Stories from the Clubhouse: Newsletters Past
Stories of the past are always interesting to read, especially when you have a mixture that is both nostalgic, relatable, and inconceivable today! Courtesy of Perry Chow, the Newsletter was able to take a few scans of the January 1908 copy of Rod and Gun and Motor Sports in Canada. Alongside the ads for travel and better shotguns, which are still familiar, were a few things that were much less familiar. Not the least of these was a full page advertisement for the Canadian Pacific Railway Wolf Hunt, with accompanying small article. The details are quite clear: ride the train far out into the bush, and bring your rifle. While this was a winter hunt, and required the use of snowshoes, other opportunities presented themselves in hunts from the train itself, for those less inclined to slogging through the snow. Both are barely conceivable as fiction today but would scarcely have raised a hair 114 years ago.

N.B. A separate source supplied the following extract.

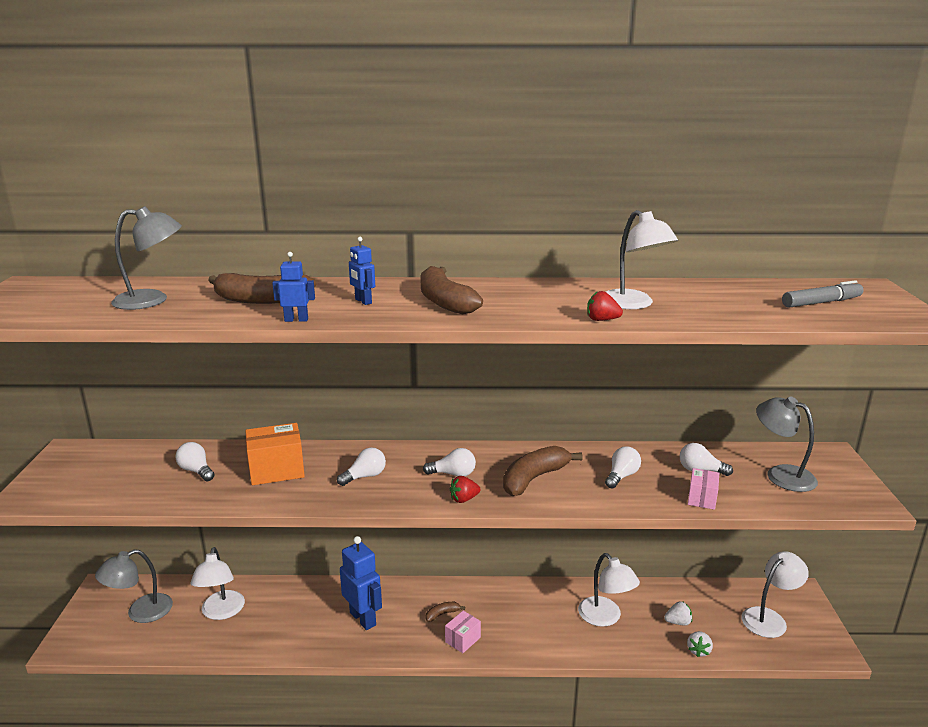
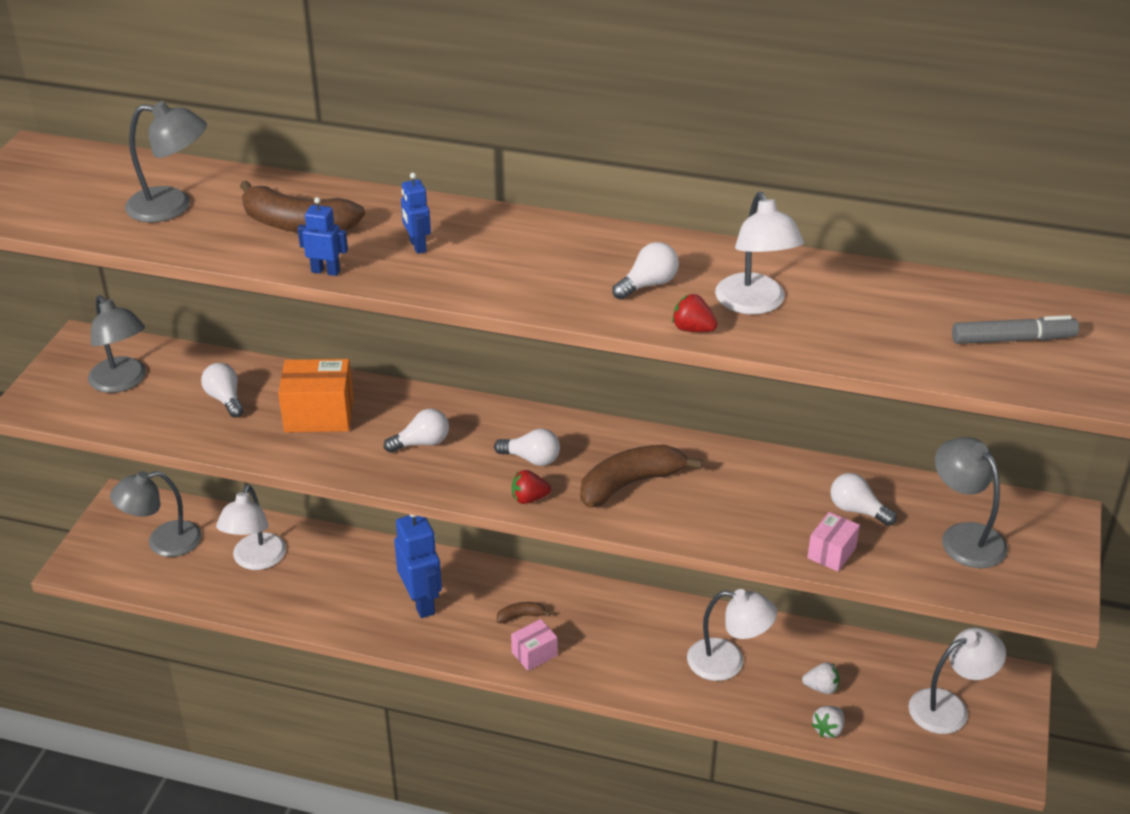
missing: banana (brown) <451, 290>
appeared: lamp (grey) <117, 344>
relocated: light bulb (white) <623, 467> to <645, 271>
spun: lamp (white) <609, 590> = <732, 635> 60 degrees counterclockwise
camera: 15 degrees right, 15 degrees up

Other stories are far more relatable, and have likely happened in the last few years. As one A.A. Hotte describes, the cooking of partridge while on a hunt can be fraught with danger – if only from your so–called friends. As the author describes it, the birds were plucked, cleaned, and then set to cook in “a fine large iron pot”, which had been “borrowed” from the friend’s mother. With great wisdom, the friend stated that the birds must be cooked over the fire for one hour twenty minutes, with the birds in a few inches of water. It should be no surprise to the reader today that no birds were had for supper that evening, and on return home the friend experienced a roasting of a different kind altogether.
Thanks to UVic’s Special Collections for their generous gift of time on an archival scanner, a few of the articles, and advertisements, have been digitized, and are available on request. From reading recommendations, to the story listed above, a report on hunting here in BC (The Big Game of Vancouver Island and Their Enemies), and a godforsaken toast given at the Canadian Club in New York, this really is a picture into the past.